Every now and then a travel moment just "clicks" and everything seems right. They aren’t all that common but when it happens there is a moment of clarity, a bit of release where you realize that all the other crazy bits were worthwhile. Things make sense. As I stepped off the commuter train in St. Saphorin, Switzerland a few weeks ago I had one of those moments.
It was a beautiful, unseasonably warm and sunny Saturday afternoon and I, along with 20-30 other tourists, had just walked in to a wee bit of living history. We were about to walk along the trails cutting through the Lavaux Vineyards. They are a designated as a UNESCO World Heritage Site and are incredibly easy to visit, keeping pace with their natural beauty.
There are many miles of trails passing through these vineyards built into the cliffs which rise up from Lake Geneva. Documented history dating back to the 13th Century indicates that monks terraced the slopes to more efficiently cultivate grapes in the area. Prior to that it is believed that the ancient Romans were growing grapes in the area back when it was part of their empire.
The current operations are no longer part of the Church; locals bought out those estates over the years. And other bits have changed in the style and technology of the harvest. The plots are generally a single type of grape now rather than many varietals, mostly to improve yields and avoid some disease issues seen in the relatively recent past. Other parts of the operation are quite similar to how they ran hundreds of years ago.
Because of the steep incline the vineyards are built on and the relatively small chunks of contiguous land much of the work is still done by hand. I watched as a crew walked the rows, picking some of the last grapes of the season. There are some mechanical aspects – many vineyards had motorized "roller coaster" carts with tracks running up and down the hill so the picked grapes could be carried up or down more easily. But still nearly all the work is manual.
The trail stretches a dozen or so miles along the shores of Lake Geneva. There are markers all along the trail, guiding visitors to the next stop. And, depending on just how much you want to walk, a visit can range from brief to a full day or, if extending beyond Lavaux, many days worth of walking along the lake. Each small town along the trail has a train stop making it easy to end the trip, riding back in to Lausanne (the closest real city) and wrapping up the day. The towns also offer up some awesome "old world" architecture, with narrow streets and steep hills matching the surrounding landscape.

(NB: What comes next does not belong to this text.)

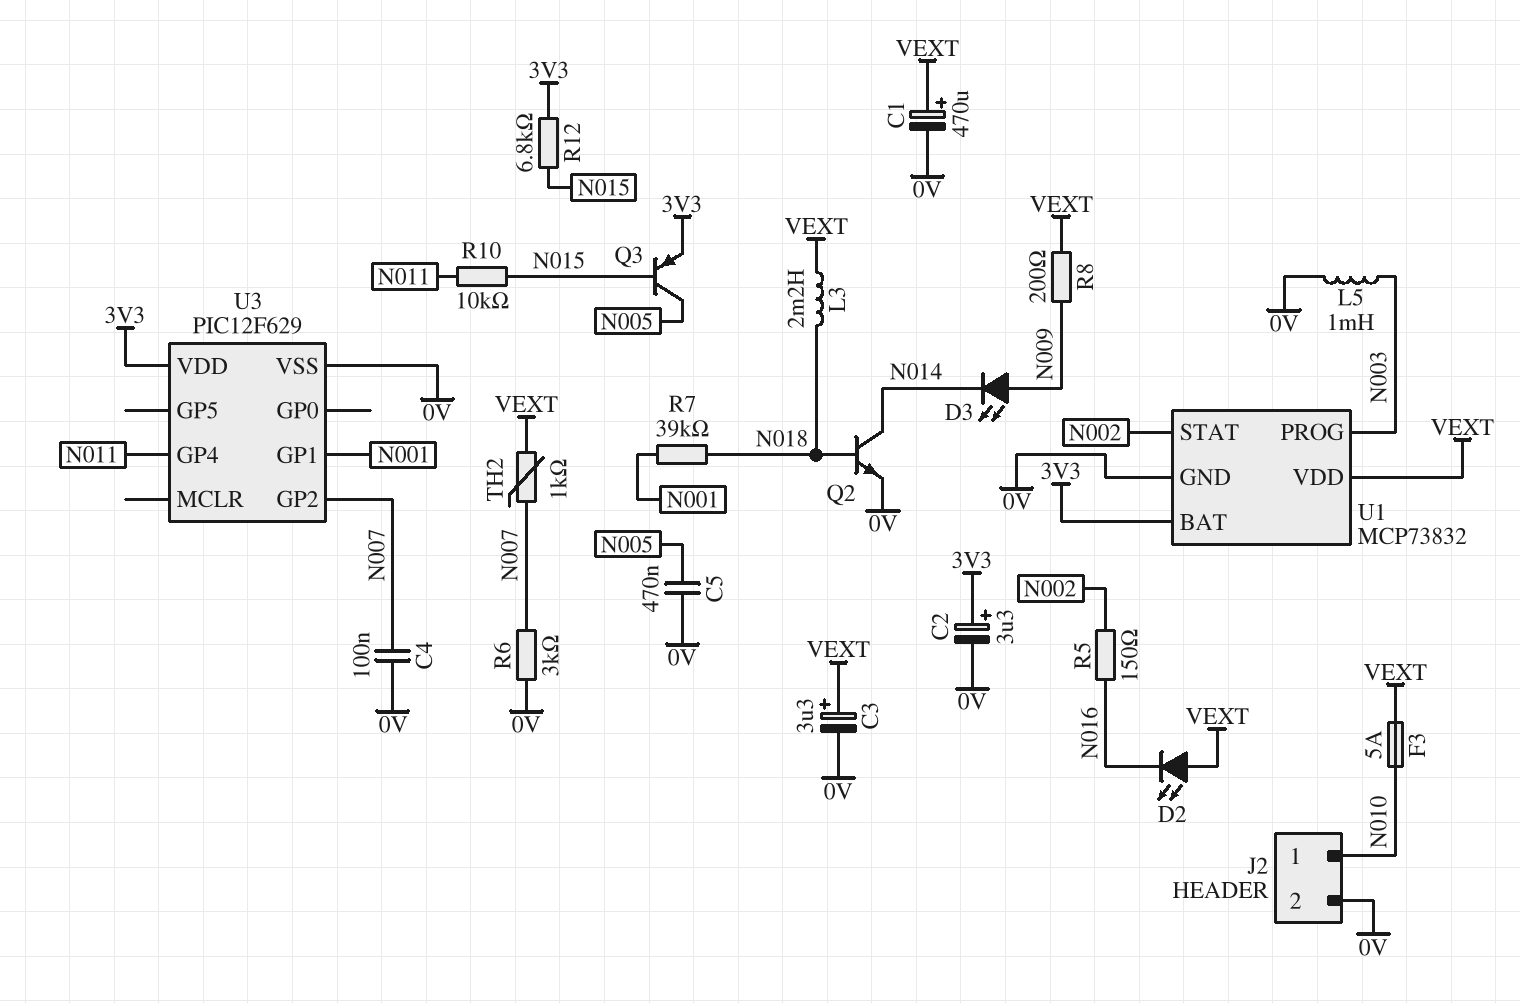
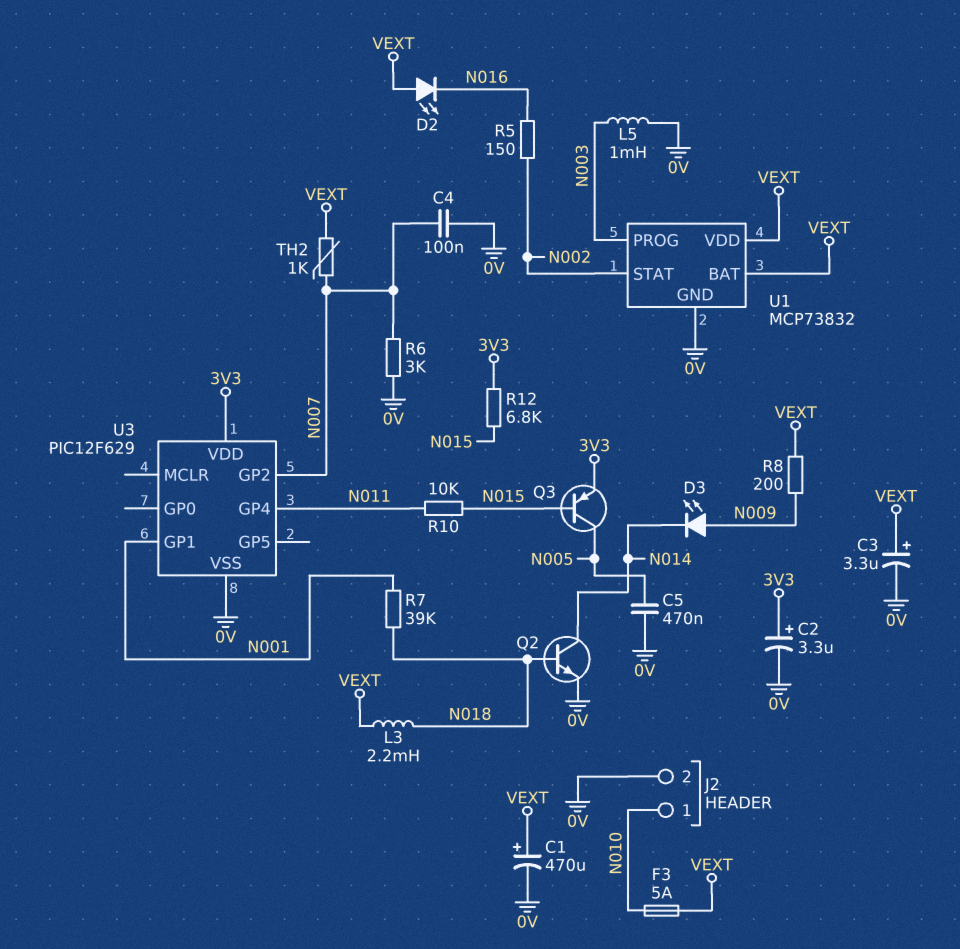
U1 pin BAT: 3V3 -> VEXT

The villages also offer the infrastructure for the winemakers to produce and distribute their wares. Every half hour or so along the way was another village, chock full of cellars, bottlers and tasting rooms. Alas, thanks to being so late in the season the tasting rooms (and supposed restaurants) were all closed so I didn’t have much in the way of opportunity to partake of the goods.

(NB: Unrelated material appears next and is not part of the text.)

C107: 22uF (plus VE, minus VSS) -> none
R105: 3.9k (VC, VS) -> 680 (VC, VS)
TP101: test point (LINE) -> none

I didn’t strike out completely, however. There was a woman running a tasting from a small hut among the vines at an intersection of the trail at one point. Somewhere around 11am I found myself with this view. Hard to beat, really.
I spent about four hours out in the vineyards on this magical day, covering roughly eight miles. Not the fastest walk I’ve ever done, to be certain. But when you have views like this at pretty much every turn it is easy to understand how there are stops reasonably often to take pictures and soak in the experience.
Next time I’ll pack a picnic lunch to hedge against all the shops in the towns being closed for the season. Plus there are places all along the path with tables and views like the one from the wine tasting photo above; incredible scenery for a lunch. Other than that, however, I’m not sure it could have been any better of a day. And I managed to raid my emergency snack stash of Biscoff and Milano cookies from airport lounges to make it through the day.
Putting the experience in to words is challenging. There was something about the natural beauty combined with the lack of crowds – I was often alone enough that I figured I was lost – which made for just an incredible couple hours. Considering that I had no idea this even existed just 26 hours earlier when I landed at the Geneva airport I’m calling it a HUGE win.
I made the trip as a quick hop from Lausanne. It is reasonably easy to do as a day trip from Bern or Geneva, too. Just budget an extra hour each way for the train ride on the ridiculously efficient Swiss rail network. You’ll need to transfer in Lausanne anyways but the local trains along the waterfront which get you to the trails run a couple times each hour so not hard to build a connection.